How do PM2.5 particles harm the cardiovascular system?
Once PM2.5 particles enter the bloodstream, they initiate a series of harmful effects on the cardiovascular system, triggering inflammation, destabilising cholesterol plaques and increasing the likelihood of plaque rupture — a key event responsible for heart attacks. They also generate oxidative stress, producing free radicals that damage vessel walls, accelerating the progression of atherosclerosis. PM2.5 particles also make blood thicker and platelets stickier, thereby increasing the risk of clot formation in blood vessels.
Prevention and the Way Forward
Addressing the cardiovascular impact of air pollution requires action at multiple levels.
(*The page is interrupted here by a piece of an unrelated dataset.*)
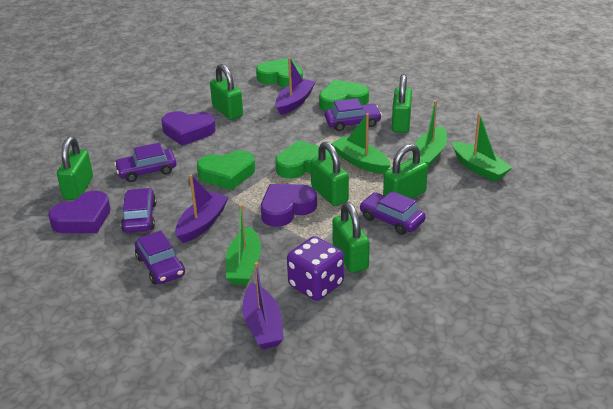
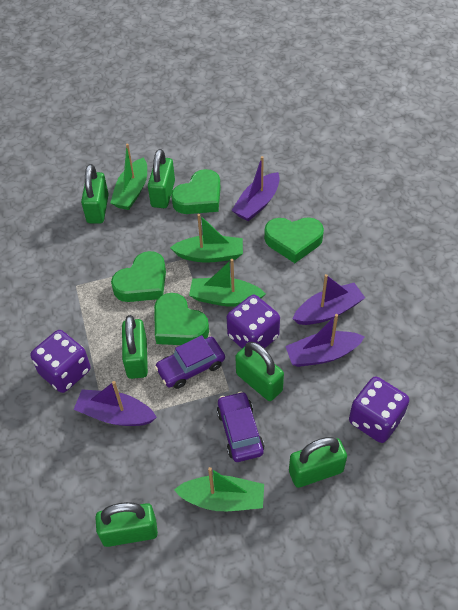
purple boat: 3 -> 4
purple car: 5 -> 2
purple dice: 1 -> 3
purple heart: 3 -> 0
Personal measures include wearing N95 or N99 masks during high-pollution periods, avoiding outdoor exercise in the early mornings and using air purifiers at home.
Communities can help in reducing air pollution by promoting green belts, discouraging open waste burning, and supporting public transport or car-pooling to reduce traffic congestion. The most important contribution by any community is to adhere to regulations and guidelines, keeping the concern for society above personal conveniences.
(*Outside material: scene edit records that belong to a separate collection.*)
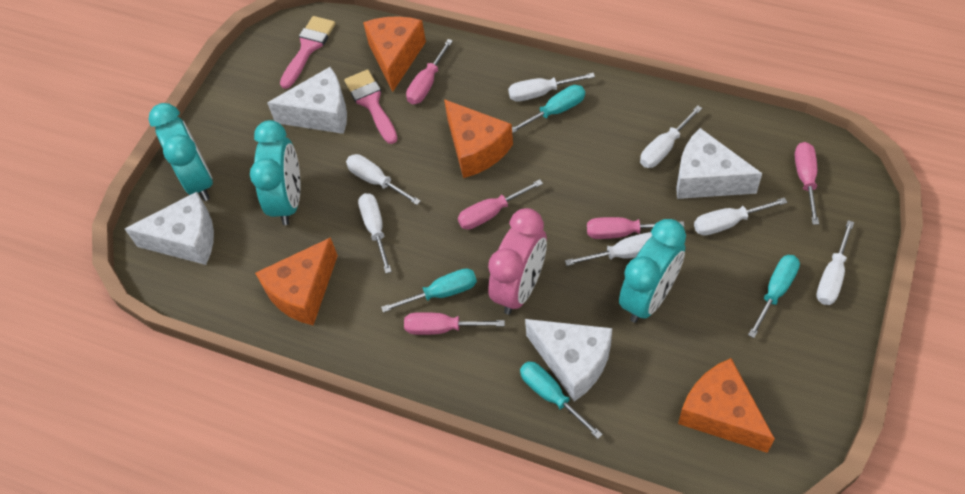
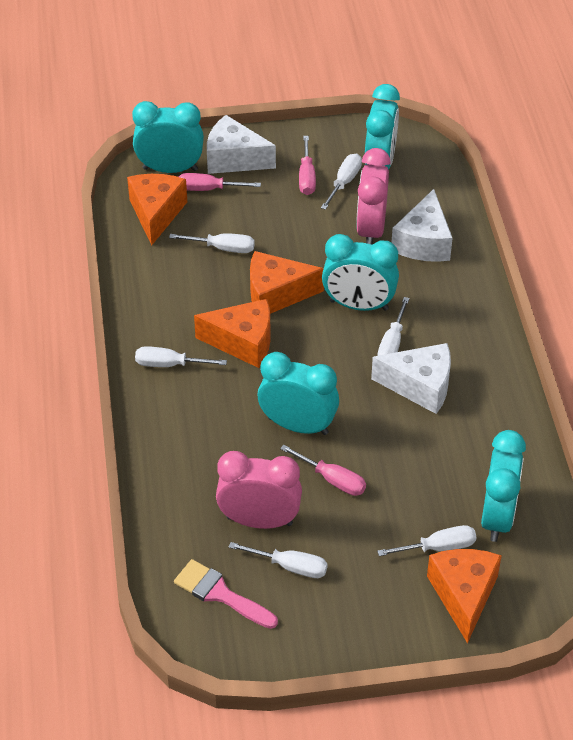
pink brush: 2 -> 1
pink clock: 1 -> 2
pink screwdriver: 5 -> 3
turquoise clock: 3 -> 5
turquoise screwdriver: 4 -> 0
white cheese: 4 -> 3
white screwdriver: 7 -> 6

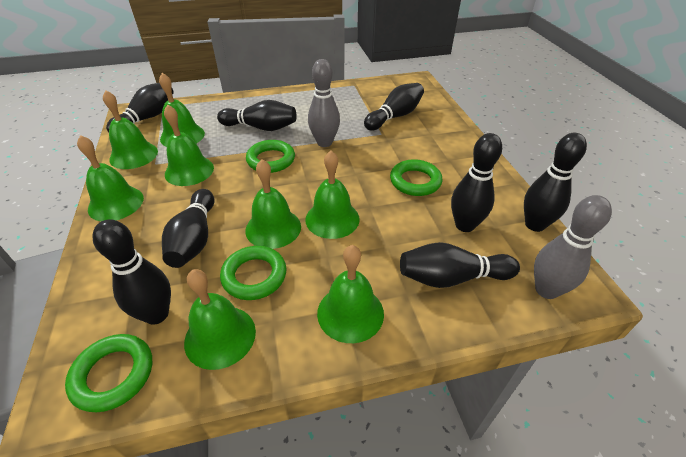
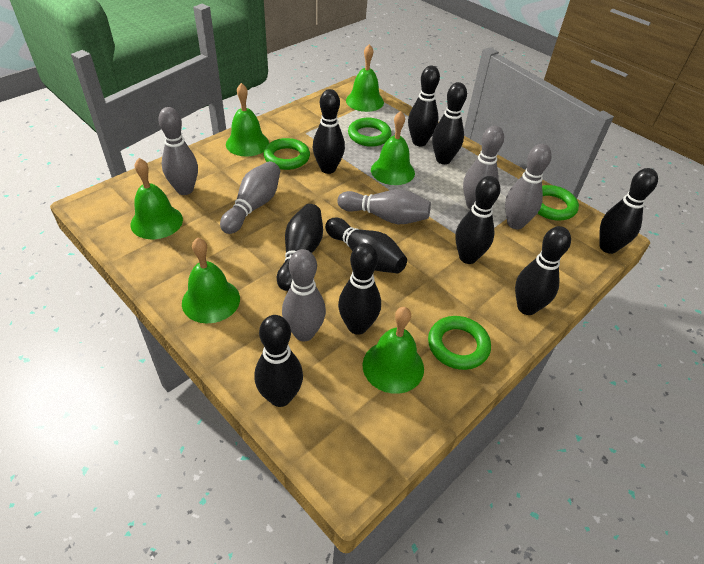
black bowling pin: 8 -> 10
green bell: 8 -> 6
grey bowling pin: 2 -> 6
Healthcare delivery systems must incorporate pollution exposure into cardiac risk assessment, track seasonal trends in admissions, and counsel vulnerable patients about high-risk days. It is also time for healthcare professionals to collaborate in larger, population-based scientific studies to evaluate the menacing health effects of air pollution and propose guidelines both for the general population as well as policy makers.
At a broader scale, strong policy measures remain essential. Stricter emission norms, effective regulation of construction and industrial pollution, sustainable alternatives to crop burning, and rapid transition toward clean energy will all play a critical role in reducing population-level exposure.
Long-term residents of North India have had multiple trysts with air pollution. There have been years of terrible air pollution, interspersed with periods of relatively clean air. Invariably, these periods of respite have resulted from combined community participation, legislative measures (such as closure of polluting industries within the capital and change of fuel from diesel to CNG for public transport) and effective implementation of these laws by governmental agencies. Hopefully, we will, once again, find a way to address this ever-increasing winter menace through a collaborative and participative strategy. Till that happens, personal measures are the surest prevention against cardiac complications due to air pollution.
Prof Hemant Madan is an Interventional Cardiologist and Programme Head, Cardiac Sciences for Narayana Health.